Use of single nucleotide polymorphism microarrays to distinguish between balanced and normal chromosomes in embryos from a translocation carrier

Objective: To prove the ability to distinguish between balanced and normal chromosomes in embryos from a translocation carrier. Design: Case report. Setting: Academic center for reproductive medicine. Patient(s): Woman with a balanced translocation causing Alagille syndrome seeking preimplantation genetic diagnosis (PGD). Intervention(s): Blastocyst biopsy for PGD. Main Outcome Measure(s): Consistency of 3 methods of embryo genetic analysis (real-time polymerase chain reaction, single nucleotide polymorphism [SNP] microarray, and fluorescence in situ hybridization [ FISH]) and normalcy in the newborn derived from PGD. Result(s): PGD was applied to 48 embryos. Real-time polymerase chain reaction, SNP microarray, and FISH demonstrated 100% consistency, although FISH failed to detect aneuploidies observed by comprehensive SNP microarray-based analyses. Two blastocysts were identified to be normal for all 3 factors using SNP microarray technology alone.
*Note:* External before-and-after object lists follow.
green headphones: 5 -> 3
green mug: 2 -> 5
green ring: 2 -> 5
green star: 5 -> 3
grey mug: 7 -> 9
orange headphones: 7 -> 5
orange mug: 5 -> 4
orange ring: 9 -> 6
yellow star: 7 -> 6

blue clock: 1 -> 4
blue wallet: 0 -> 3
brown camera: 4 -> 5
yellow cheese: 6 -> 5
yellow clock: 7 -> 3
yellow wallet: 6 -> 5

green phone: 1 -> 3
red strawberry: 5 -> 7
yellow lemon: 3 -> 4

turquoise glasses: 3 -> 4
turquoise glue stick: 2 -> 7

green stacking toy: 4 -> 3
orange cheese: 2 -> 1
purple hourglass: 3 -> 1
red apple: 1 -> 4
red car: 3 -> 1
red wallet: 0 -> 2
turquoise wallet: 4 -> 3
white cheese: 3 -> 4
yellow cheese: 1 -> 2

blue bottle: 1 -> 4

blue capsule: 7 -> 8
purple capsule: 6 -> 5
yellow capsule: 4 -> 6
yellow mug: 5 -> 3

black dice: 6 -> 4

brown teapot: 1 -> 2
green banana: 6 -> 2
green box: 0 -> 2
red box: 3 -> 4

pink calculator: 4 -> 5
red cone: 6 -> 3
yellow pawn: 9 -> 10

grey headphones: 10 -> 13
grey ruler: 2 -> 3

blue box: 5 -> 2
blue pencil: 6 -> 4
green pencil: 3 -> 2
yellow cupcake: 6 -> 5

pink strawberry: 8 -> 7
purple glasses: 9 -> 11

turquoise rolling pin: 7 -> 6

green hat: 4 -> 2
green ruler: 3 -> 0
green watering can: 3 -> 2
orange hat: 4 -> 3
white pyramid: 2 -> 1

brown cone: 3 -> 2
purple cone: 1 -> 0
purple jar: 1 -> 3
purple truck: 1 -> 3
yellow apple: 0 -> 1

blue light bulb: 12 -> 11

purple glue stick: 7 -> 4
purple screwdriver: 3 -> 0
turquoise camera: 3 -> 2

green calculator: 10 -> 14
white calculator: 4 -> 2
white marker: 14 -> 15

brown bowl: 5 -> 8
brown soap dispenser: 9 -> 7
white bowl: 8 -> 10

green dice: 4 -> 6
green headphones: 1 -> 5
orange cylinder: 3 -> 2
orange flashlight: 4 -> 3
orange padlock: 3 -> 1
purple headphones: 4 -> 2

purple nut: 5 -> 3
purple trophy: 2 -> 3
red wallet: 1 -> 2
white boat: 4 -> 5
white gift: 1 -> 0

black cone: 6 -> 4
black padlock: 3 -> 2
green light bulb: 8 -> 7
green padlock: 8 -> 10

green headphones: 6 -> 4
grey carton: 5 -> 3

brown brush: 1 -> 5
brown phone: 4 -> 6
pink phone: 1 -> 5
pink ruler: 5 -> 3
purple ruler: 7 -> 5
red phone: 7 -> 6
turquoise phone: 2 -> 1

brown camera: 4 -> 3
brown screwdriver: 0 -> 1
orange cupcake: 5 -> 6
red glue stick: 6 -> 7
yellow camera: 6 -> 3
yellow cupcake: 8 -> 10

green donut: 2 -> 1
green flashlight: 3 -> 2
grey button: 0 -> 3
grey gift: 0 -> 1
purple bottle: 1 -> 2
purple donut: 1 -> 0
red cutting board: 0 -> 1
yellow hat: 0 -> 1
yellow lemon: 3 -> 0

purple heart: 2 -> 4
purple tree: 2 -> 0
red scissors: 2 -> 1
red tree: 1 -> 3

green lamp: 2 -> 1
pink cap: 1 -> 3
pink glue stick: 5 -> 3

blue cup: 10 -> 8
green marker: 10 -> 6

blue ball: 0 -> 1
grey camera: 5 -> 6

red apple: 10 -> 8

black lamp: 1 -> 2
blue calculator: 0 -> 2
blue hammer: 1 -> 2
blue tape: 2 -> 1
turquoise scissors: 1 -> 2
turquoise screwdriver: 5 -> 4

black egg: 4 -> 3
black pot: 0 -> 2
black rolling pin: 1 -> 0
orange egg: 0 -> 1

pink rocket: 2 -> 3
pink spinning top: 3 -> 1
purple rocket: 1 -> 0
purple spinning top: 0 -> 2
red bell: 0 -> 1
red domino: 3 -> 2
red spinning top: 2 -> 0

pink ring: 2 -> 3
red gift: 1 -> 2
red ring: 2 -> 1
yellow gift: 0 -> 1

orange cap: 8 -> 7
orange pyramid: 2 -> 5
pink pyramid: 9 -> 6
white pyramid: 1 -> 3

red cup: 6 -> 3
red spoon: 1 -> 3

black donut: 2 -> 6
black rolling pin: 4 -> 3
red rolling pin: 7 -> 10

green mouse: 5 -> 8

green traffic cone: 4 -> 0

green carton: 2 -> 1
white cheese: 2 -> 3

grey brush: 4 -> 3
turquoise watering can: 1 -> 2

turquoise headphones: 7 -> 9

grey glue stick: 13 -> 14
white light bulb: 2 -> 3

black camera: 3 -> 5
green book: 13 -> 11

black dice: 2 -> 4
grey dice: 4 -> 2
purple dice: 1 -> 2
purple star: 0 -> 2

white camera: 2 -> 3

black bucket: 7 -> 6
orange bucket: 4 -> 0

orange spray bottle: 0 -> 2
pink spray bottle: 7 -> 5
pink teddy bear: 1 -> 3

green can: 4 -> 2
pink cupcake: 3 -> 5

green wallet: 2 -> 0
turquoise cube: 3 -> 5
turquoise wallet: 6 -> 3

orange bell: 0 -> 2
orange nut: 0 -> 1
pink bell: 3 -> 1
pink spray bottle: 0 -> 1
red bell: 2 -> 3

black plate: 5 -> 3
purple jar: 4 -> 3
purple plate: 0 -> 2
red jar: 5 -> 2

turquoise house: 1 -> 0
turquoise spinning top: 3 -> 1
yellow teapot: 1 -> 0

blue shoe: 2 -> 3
The 2 normal embryos were transferred back to the patient, resulting in the delivery of a healthy boy with a normal karyotype. Conclusion(s): This is the first report of validation and successful clinical application of microarray-based PGD to distinguish between balanced and normal chromosomes in embryos from a translocation carrier. (Fertil Steril (R) 2011; 96: e58-65. (C) 2011 by American Society for Reproductive Medicine.)